Pour le poète surréaliste Philippe Soupault : "l’art des peintres mexicains n’est pas aux amateurs ni aux musées. Il s’adresse à la foule, au peuple qui en subit directement les suggestions ; autrement dit il n’exige pas le concours ni le truchement d’intermédiaires, critiques ou professeurs. "
Le Muralisme comme expression communaliste
Loin de se cantonner au Mexique, il existe à travers le monde d’autres expériences de peintures murales qui affichent leurs revendications sociales et politiques…

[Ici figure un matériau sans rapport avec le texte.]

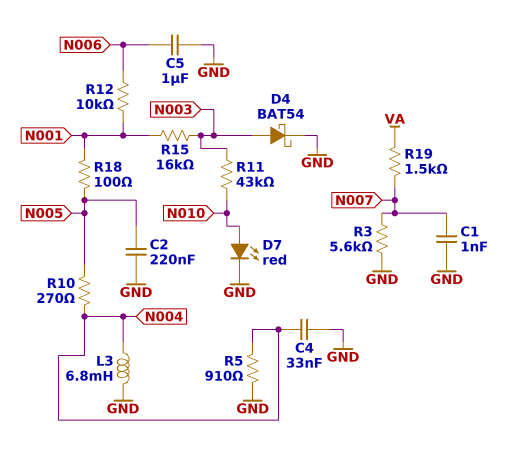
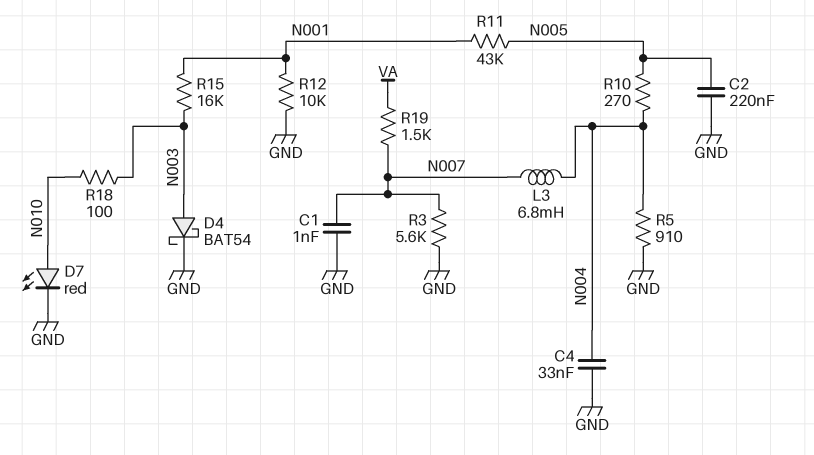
C5: 1uF (GND, N006) -> none
L3: 6.8mH (GND, N004) -> 6.8mH (N004, N007)
R11: 43k (N003, N010) -> 43k (N001, N005)
R12: 10k (N001, N006) -> 10k (GND, N001)
R18: 100 (N001, N005) -> 100 (N003, N010)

Dans les années 1930, aux États-Unis, le gouvernement lance le programme "Works of Public Art" qui, en peignant les bâtiments publics, diffuse les idées du New Deal.

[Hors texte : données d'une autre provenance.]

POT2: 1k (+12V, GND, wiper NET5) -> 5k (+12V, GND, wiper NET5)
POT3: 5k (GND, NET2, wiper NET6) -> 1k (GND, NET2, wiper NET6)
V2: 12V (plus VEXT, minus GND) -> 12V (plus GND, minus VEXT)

En Europe, le fascisme déploie sa propagande politique sur les murs des villes.
En 1967, l’artiste américain William Wolker peint dans le ghetto noir de Chicago "The wall of respect", un hommage à la communauté noire. Et les murales se multiplient dans les quartiers populaires, réalisés par des artistes noirs, portoricains et chicanos. "Mission District", le quartier mexicain de San Francisco, sera entièrement couvert de peintures, une référence pour la collectivité.
En France, Ernest Pignon réalise de gigantesques sérigraphies qu’il colle sur les murs de lieux marqués par des luttes politiques.
Dès 1971, les Brigades muralistes chiliennes soutiennent le gouvernement de Salvador Allende.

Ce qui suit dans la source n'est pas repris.